Talk:Conditional probability

I've struck out the sentence about decision trees. There is certainly no sense in which conditional probability calculations are generally easier with decision trees. Decision trees can indeed be interpreted as conditional probability models (or not), but in any event, they are a very, very small part of the world of conditional probability, and making an unwarranted assertion about a minor topic is out of place. Wile E. Heresiarch 17:13, 1 Feb 2004 (UTC)

Wrong?

Conditional probability is the probability of some event A, given that some other event, B, has already occurred

...

In these definitions, note that there need not be a causal or temporal relation between A and B. A may precede B, or vice versa, or they may happen at the same time.

This statement is totally confusing - if event B has already occurred, there has to be a temporal relation between A and B (i.e. B happens before A). --Abdull 12:50, 25 February 2006 (UTC)[reply]

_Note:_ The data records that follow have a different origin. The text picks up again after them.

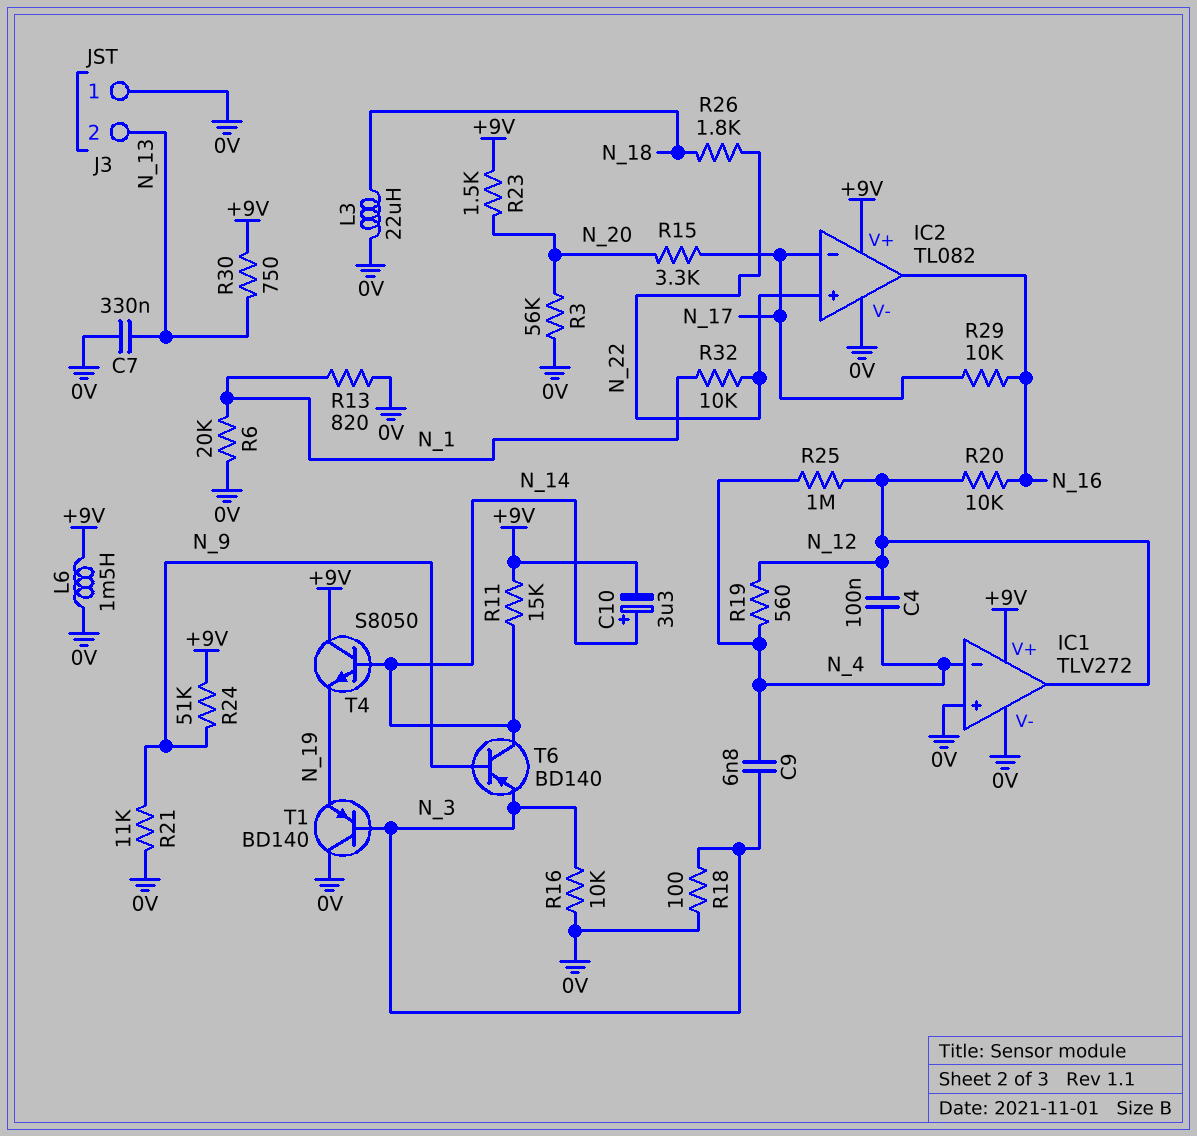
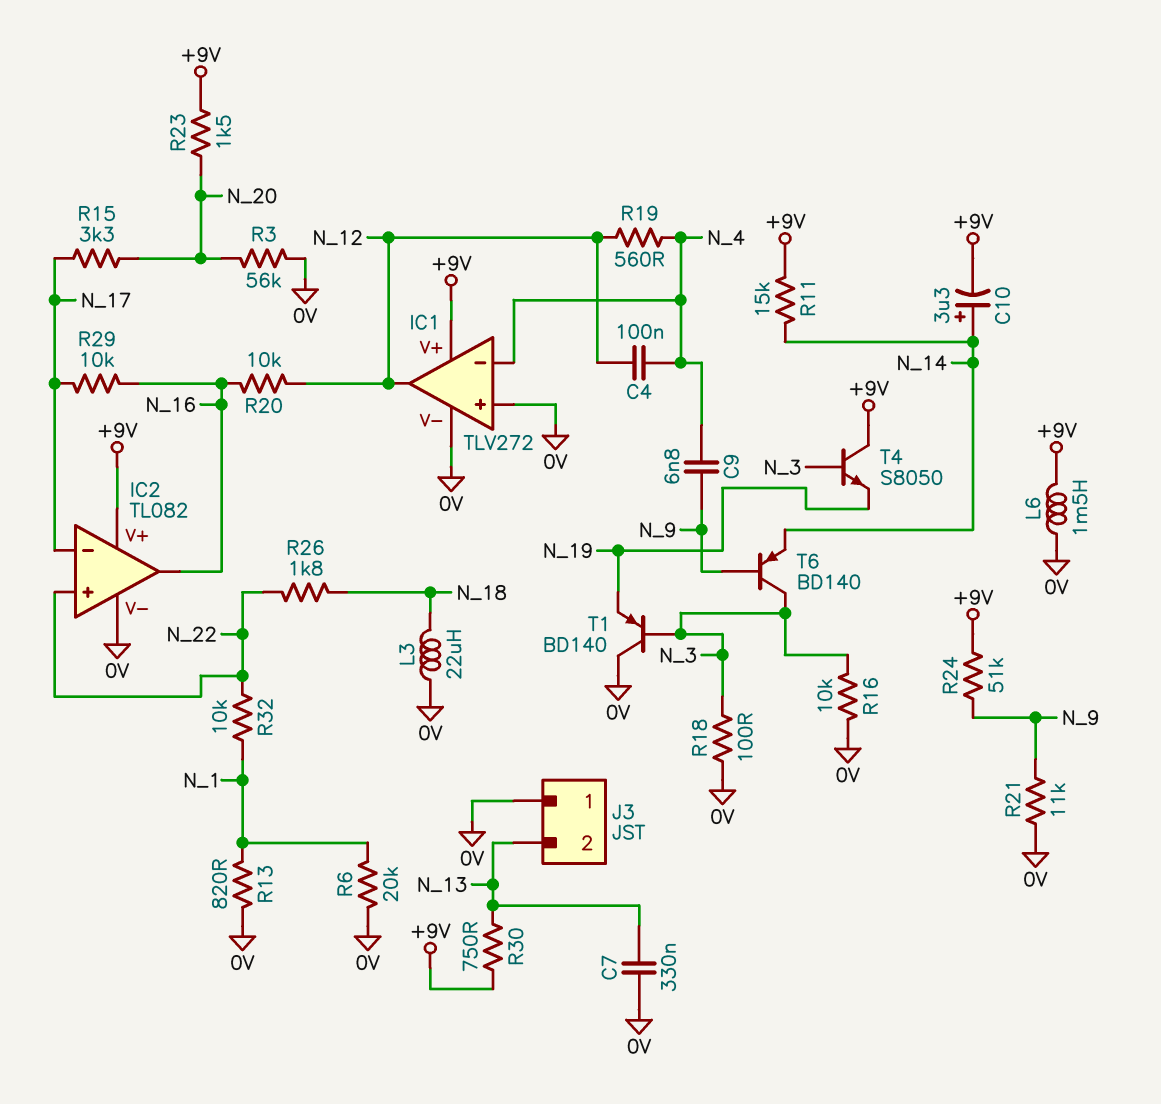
C9: 6.8nF (N_3, N_4) -> 6.8nF (N_4, N_9)
R25: 1M (N_4, N_12) -> none
T4: NPN S8050 (B N_14, C +9V, E N_19) -> NPN S8050 (B N_3, C +9V, E N_19)
T6: PNP BD140 (B N_9, C N_14, E N_3) -> PNP BD140 (B N_9, C N_3, E N_14)

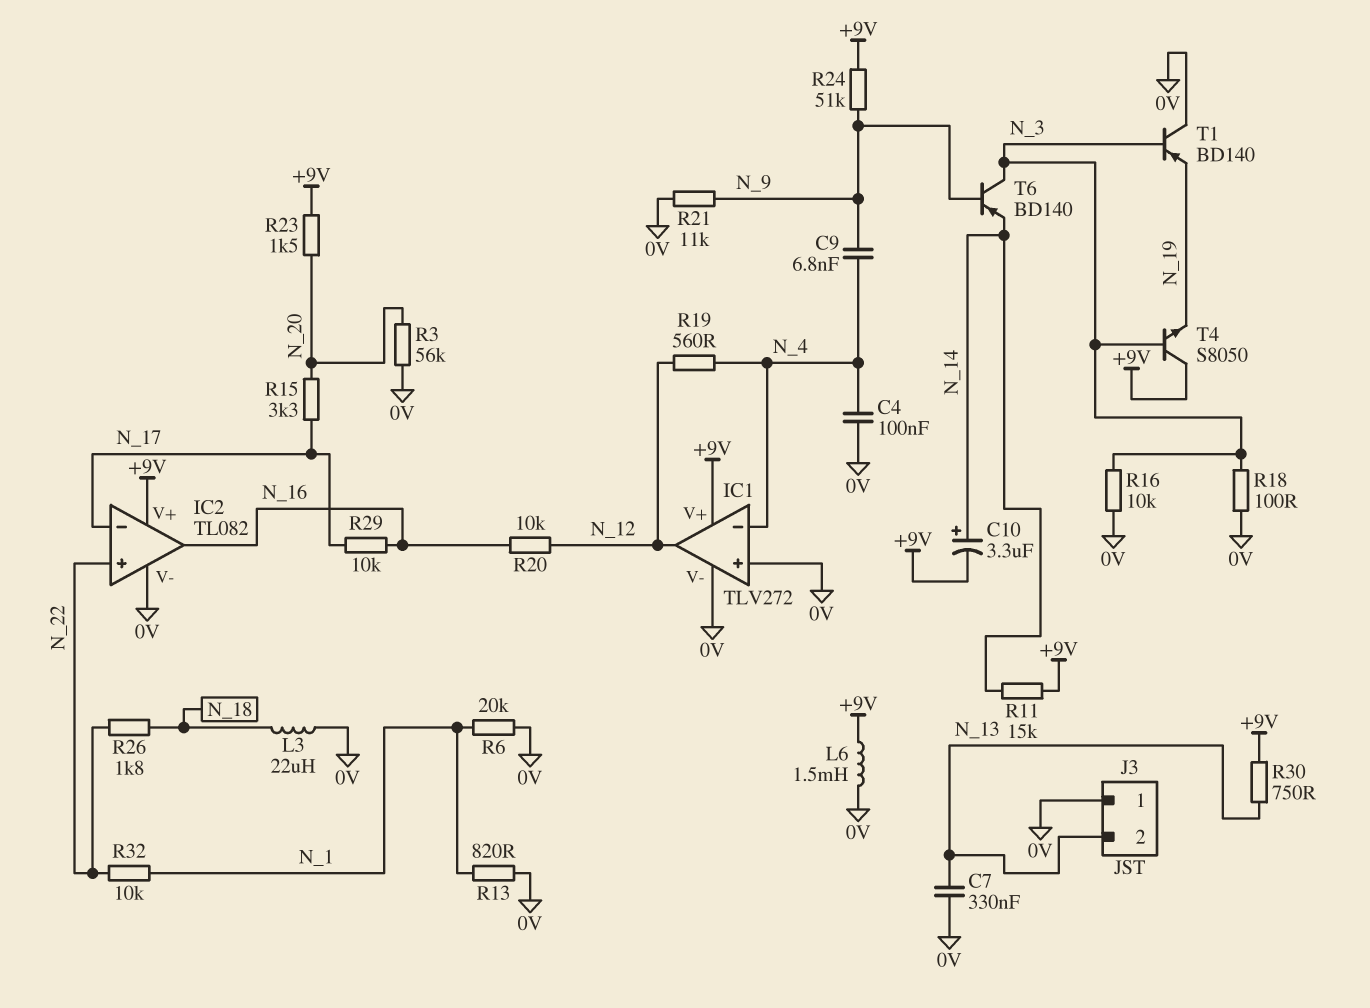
C4: 100nF (N_4, N_12) -> 100nF (0V, N_4)

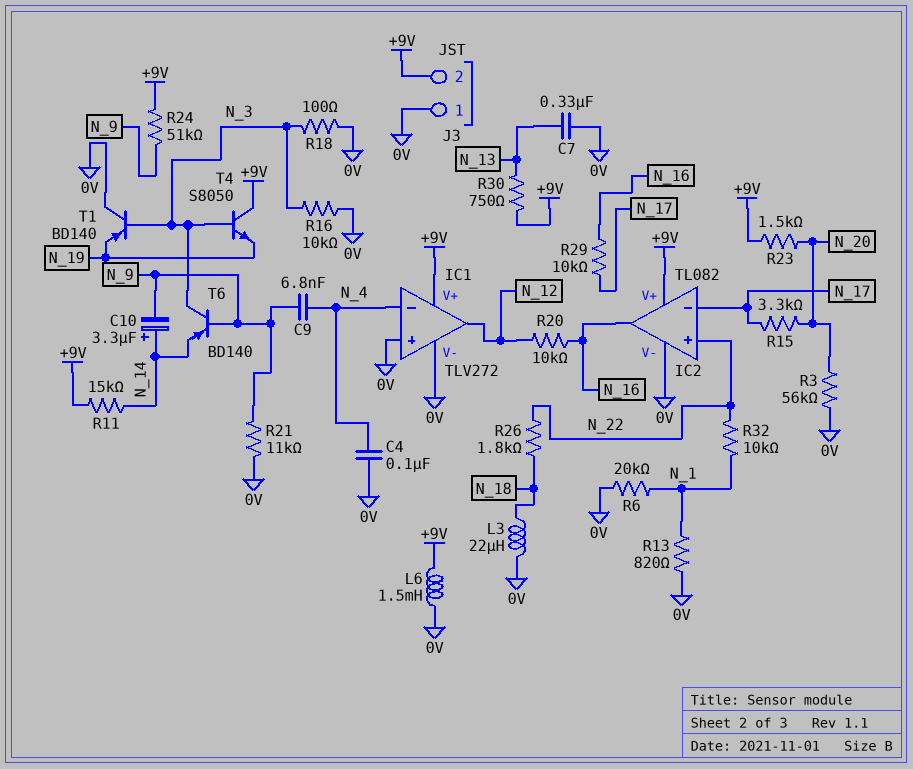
C10: 3.3uF (plus N_14, minus +9V) -> 3.3uF (plus N_14, minus N_9)
J3 pin 2: N_13 -> +9V
R19: 560 (N_4, N_12) -> none

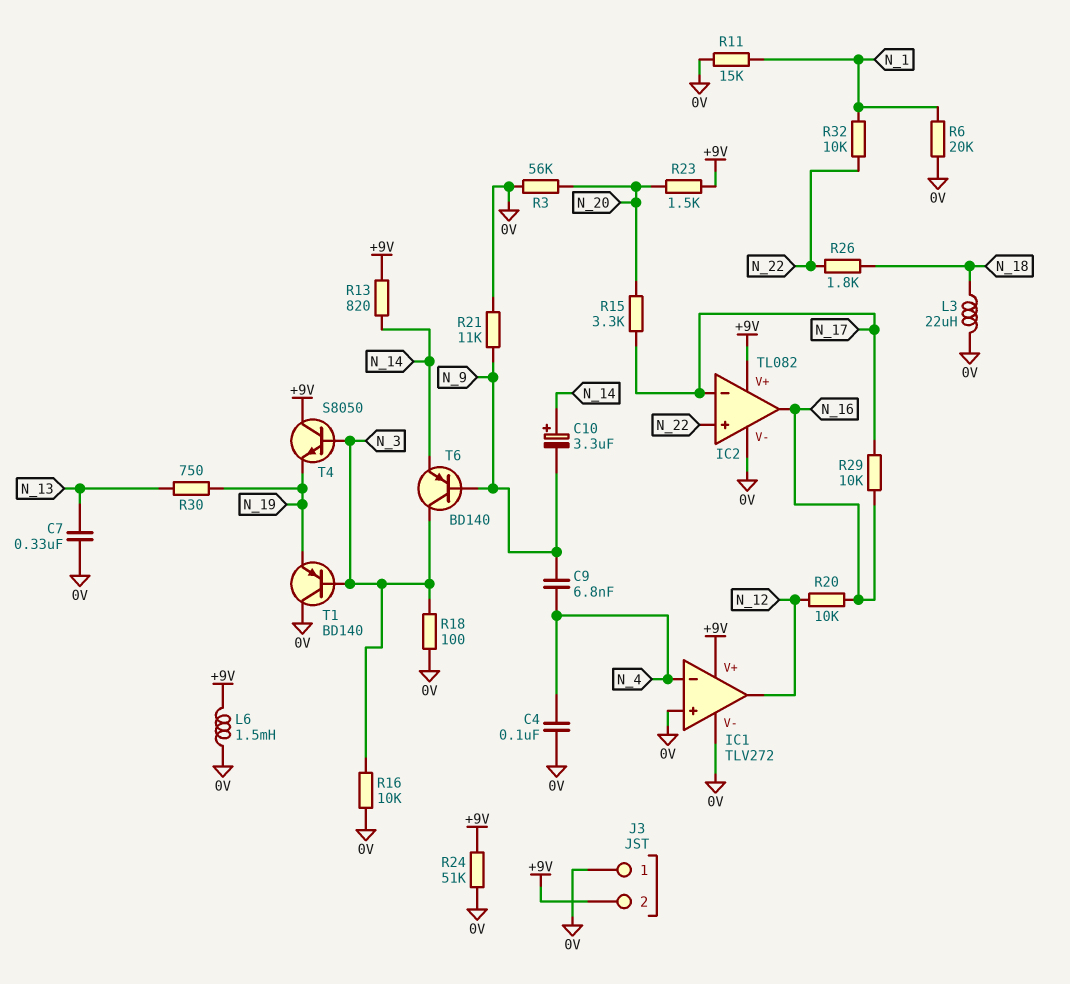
R11: 15k (+9V, N_14) -> 15k (0V, N_1)
R13: 820 (0V, N_1) -> 820 (+9V, N_14)
R24: 51k (+9V, N_9) -> 51k (+9V, 0V)
R30: 750 (+9V, N_13) -> 750 (N_13, N_19)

I've reworded it. --Zundark 14:32, 25 February 2006 (UTC)[reply]

Great, thank you! --Abdull 11:24, 26 February 2006 (UTC)[reply]

Since the subject of the article is completely formal, I dislike the references to time, expressions like "temporal relation" or one event "preceeding" another, because I find them informal in this context. In the framework of probability space where we are working time is not formally introduced: what "time" does an event $A$ take place? In fact, when we specifically want to represent or model how our knowledge of the world (represented by random variables) is growing as time passes, we can do it by means of filtrations. And I feel the same goes for the "causal relation", in the article such notion is not defined formally.--zeycus 15:22, 23 February 2007 (UTC)[reply]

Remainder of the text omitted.